Flange to web welds calculation of WWF
Flange to web welds calculation of WWF
(OP)
If the flange to web welds is not develop the full capacity of web. How to check the weld strength?
Let say, web=30mm, bending f=0.6Fy, shear ft=0.2Fy, how to calculated the weld thickness?
Let say, web=30mm, bending f=0.6Fy, shear ft=0.2Fy, how to calculated the weld thickness?






RE: Flange to web welds calculation of WWF
q = VQ/I
RE: Flange to web welds calculation of WWF
Some time I'm not confident to the result. I had a gider with 26mm web. Full strength weld thickness =26/.7/2=19mm(2 sides), shear capacity design only need 10mm thickness (2 sides). The weld strength is only 54% strength of web.

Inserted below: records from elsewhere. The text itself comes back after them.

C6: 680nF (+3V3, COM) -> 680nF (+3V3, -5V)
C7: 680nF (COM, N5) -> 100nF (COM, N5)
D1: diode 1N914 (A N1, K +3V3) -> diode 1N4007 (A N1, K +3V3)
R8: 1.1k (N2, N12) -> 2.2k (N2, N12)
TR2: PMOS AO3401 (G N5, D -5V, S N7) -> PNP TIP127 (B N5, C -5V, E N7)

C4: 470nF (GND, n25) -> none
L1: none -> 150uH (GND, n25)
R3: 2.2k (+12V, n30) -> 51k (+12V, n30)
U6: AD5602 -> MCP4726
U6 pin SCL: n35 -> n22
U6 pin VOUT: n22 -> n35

RE: Flange to web welds calculation of WWF
Back to Mechanics of Materials. Pure bending:
q=dM/dx=0
Not connection need?
RE: Flange to web welds calculation of WWF
RE: Flange to web welds calculation of WWF
burtonSTR, the flange to web weld requirements om beams are usually smaller than web thickness. Normally shear differencial is gradual (except at supports).

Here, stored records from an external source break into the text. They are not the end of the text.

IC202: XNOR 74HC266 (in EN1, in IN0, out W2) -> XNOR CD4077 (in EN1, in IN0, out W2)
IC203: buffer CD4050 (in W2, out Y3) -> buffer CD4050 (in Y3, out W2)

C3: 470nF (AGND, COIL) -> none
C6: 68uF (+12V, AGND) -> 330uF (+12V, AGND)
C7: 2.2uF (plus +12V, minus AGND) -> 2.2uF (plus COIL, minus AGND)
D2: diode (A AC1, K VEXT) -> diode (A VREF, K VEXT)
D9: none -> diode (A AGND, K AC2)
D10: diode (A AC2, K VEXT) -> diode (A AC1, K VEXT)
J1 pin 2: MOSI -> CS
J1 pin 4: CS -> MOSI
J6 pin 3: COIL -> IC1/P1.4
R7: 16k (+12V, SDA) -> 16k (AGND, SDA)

In many cases I have seen the weld size being determined by the minimum weld size requirements rather than capacity.
RE: Flange to web welds calculation of WWF
RE: Flange to web welds calculation of WWF
RE: Flange to web welds calculation of WWF
We consider pure bending, the idealistic situation. If not connection, how can the flanges and web work together? Bending for 3 plates separately or "W" shape is total different
RE: Flange to web welds calculation of WWF
Given that, design your weld for those conditions. Don't forget to combine the conditions for a compatibility check.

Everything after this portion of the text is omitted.